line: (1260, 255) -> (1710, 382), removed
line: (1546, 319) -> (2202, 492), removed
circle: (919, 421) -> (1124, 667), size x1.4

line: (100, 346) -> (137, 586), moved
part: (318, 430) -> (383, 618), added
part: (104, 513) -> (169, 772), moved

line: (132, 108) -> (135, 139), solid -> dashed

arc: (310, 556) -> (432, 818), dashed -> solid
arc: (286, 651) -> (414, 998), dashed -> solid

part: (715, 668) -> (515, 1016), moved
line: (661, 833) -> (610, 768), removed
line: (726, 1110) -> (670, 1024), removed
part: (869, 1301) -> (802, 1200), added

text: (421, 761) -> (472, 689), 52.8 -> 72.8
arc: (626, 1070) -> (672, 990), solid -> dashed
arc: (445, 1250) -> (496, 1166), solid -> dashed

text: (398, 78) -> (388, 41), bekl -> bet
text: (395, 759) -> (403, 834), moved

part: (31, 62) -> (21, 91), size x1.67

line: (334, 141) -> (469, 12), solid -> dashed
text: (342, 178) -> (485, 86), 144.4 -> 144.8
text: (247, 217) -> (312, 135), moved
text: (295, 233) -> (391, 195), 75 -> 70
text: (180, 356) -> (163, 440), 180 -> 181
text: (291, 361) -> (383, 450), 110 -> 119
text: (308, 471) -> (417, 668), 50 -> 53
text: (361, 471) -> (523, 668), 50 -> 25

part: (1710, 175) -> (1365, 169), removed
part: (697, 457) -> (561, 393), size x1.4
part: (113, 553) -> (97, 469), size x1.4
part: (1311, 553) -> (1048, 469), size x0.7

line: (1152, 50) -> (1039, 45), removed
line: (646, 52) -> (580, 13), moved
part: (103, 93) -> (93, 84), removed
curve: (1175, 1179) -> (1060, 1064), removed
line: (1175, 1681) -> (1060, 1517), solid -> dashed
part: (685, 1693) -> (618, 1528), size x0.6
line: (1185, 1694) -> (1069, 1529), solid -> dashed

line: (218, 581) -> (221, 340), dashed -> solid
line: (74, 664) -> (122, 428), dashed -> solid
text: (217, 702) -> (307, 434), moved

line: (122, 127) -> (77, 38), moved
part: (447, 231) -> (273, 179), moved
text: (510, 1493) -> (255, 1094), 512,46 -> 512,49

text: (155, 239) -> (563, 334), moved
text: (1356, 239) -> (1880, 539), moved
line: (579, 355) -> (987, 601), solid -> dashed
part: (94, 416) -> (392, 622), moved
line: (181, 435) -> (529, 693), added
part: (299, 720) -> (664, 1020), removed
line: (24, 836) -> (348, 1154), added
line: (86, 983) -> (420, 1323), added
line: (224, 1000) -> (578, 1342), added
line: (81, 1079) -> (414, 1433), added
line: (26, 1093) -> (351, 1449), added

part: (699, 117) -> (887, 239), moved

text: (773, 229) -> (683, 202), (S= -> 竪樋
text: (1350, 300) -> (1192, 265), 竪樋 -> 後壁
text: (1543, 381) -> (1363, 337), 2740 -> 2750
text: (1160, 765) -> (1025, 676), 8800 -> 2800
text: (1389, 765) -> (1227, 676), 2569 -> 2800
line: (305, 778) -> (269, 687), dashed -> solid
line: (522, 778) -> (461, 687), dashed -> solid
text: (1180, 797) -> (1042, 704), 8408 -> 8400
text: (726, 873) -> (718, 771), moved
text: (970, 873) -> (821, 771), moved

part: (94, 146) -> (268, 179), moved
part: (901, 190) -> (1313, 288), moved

--- --- ---

● Your instructions
Copy the entries above exactly, but only from the line holding "line: (74, 664)" through the line holding "text: (773, 229) -> (683, 202), (S= -> 竪樋", both included.

● Exercise solution
line: (74, 664) -> (122, 428), dashed -> solid
text: (217, 702) -> (307, 434), moved

line: (122, 127) -> (77, 38), moved
part: (447, 231) -> (273, 179), moved
text: (510, 1493) -> (255, 1094), 512,46 -> 512,49

text: (155, 239) -> (563, 334), moved
text: (1356, 239) -> (1880, 539), moved
line: (579, 355) -> (987, 601), solid -> dashed
part: (94, 416) -> (392, 622), moved
line: (181, 435) -> (529, 693), added
part: (299, 720) -> (664, 1020), removed
line: (24, 836) -> (348, 1154), added
line: (86, 983) -> (420, 1323), added
line: (224, 1000) -> (578, 1342), added
line: (81, 1079) -> (414, 1433), added
line: (26, 1093) -> (351, 1449), added

part: (699, 117) -> (887, 239), moved

text: (773, 229) -> (683, 202), (S= -> 竪樋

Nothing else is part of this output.